Friday, August 4, 2017

The Fall of Cities: Decimation

From a poetry workshop Ekphrasis: Writing in Response to Art with Caylin Capra-Thomas (the first two stanzas my conversation with a collage by Sherry O'Neill; the third and fourth stanzas a coda inspired by Salvador Dalí's "The Burning Giraffe")

     The Fall of Cities

You are the memory of a city,
Sherry O'Neill
dark streets below windows
disclosing artificial light,
the minimalist image
of a warm shelter, murky roads
below the seeming glow
of spaces. You are vague,
the way all urban sprawl
ignores the blaze of creativity.
A perfect smoke-dream
of reality, amorphous blank walls
upon which stories flashed
are quiet, neutral, dimming,
all but one orange skylight,
one line illumined upward,
there a small gray square,
opaque, curtained, closed.

I am the image of the fall
of cities, no growth
here, no upward thrust.
I am the eyes and voice
Sherry O'Neill
of terror, knowing how
sequential blinking lights will
signal tragedy, impending storms,
devastation.

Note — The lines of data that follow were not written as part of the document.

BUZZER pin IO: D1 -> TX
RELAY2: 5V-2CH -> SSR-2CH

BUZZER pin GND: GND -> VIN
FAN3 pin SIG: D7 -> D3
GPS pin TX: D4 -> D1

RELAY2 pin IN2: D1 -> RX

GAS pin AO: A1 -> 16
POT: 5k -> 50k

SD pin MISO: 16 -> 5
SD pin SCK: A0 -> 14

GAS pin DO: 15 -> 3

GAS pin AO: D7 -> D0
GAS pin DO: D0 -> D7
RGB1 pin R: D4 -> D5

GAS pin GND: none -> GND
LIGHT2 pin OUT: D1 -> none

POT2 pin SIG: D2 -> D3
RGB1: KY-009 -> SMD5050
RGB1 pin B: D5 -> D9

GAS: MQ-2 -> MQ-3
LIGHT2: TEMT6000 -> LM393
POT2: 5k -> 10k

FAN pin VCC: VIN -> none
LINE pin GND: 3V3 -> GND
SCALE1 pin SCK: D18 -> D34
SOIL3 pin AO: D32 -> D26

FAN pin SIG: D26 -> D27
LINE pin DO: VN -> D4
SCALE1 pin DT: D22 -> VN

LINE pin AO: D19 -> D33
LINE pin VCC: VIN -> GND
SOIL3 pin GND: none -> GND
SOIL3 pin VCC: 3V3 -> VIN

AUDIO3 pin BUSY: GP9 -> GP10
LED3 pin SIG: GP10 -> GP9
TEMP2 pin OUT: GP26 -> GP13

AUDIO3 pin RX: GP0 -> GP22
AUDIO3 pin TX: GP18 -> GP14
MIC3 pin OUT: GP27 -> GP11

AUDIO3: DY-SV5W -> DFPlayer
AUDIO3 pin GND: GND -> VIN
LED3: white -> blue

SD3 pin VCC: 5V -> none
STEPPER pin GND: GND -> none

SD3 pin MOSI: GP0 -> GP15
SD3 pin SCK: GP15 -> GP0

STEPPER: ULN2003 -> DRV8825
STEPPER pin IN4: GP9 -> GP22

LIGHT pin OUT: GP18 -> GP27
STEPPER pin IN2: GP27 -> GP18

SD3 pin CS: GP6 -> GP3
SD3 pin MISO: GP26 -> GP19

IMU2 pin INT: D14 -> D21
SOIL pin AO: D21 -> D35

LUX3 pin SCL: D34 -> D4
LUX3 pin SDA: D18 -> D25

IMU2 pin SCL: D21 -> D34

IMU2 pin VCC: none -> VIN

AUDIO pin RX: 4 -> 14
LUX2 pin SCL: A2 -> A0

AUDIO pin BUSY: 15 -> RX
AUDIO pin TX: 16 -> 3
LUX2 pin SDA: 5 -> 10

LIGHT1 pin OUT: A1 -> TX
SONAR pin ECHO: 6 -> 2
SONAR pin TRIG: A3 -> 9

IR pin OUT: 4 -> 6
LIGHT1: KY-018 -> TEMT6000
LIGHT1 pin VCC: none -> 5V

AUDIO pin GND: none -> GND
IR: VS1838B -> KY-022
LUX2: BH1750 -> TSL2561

Moving quickly,
mid-rise shadows flash by,
rapid slide show out of synch,
the faint idea of a living world.
What was, now disappearing,
openings becoming small
and smaller, the dark, deep
mass below already poisoning
orange light of sun's reflection.

            Decimation
Salvador Dalí: The Burning Giraffe

They shriek a dance of grief,
all bounty now empty drawers,
sharp knives draining energy
from backbone, strength,
hands reaching in despair.

Like prehistoric animals we are
destroyed, our meteors now
politics and war, the Mother Dance
grown skeletal, depleted.
Civilization gone.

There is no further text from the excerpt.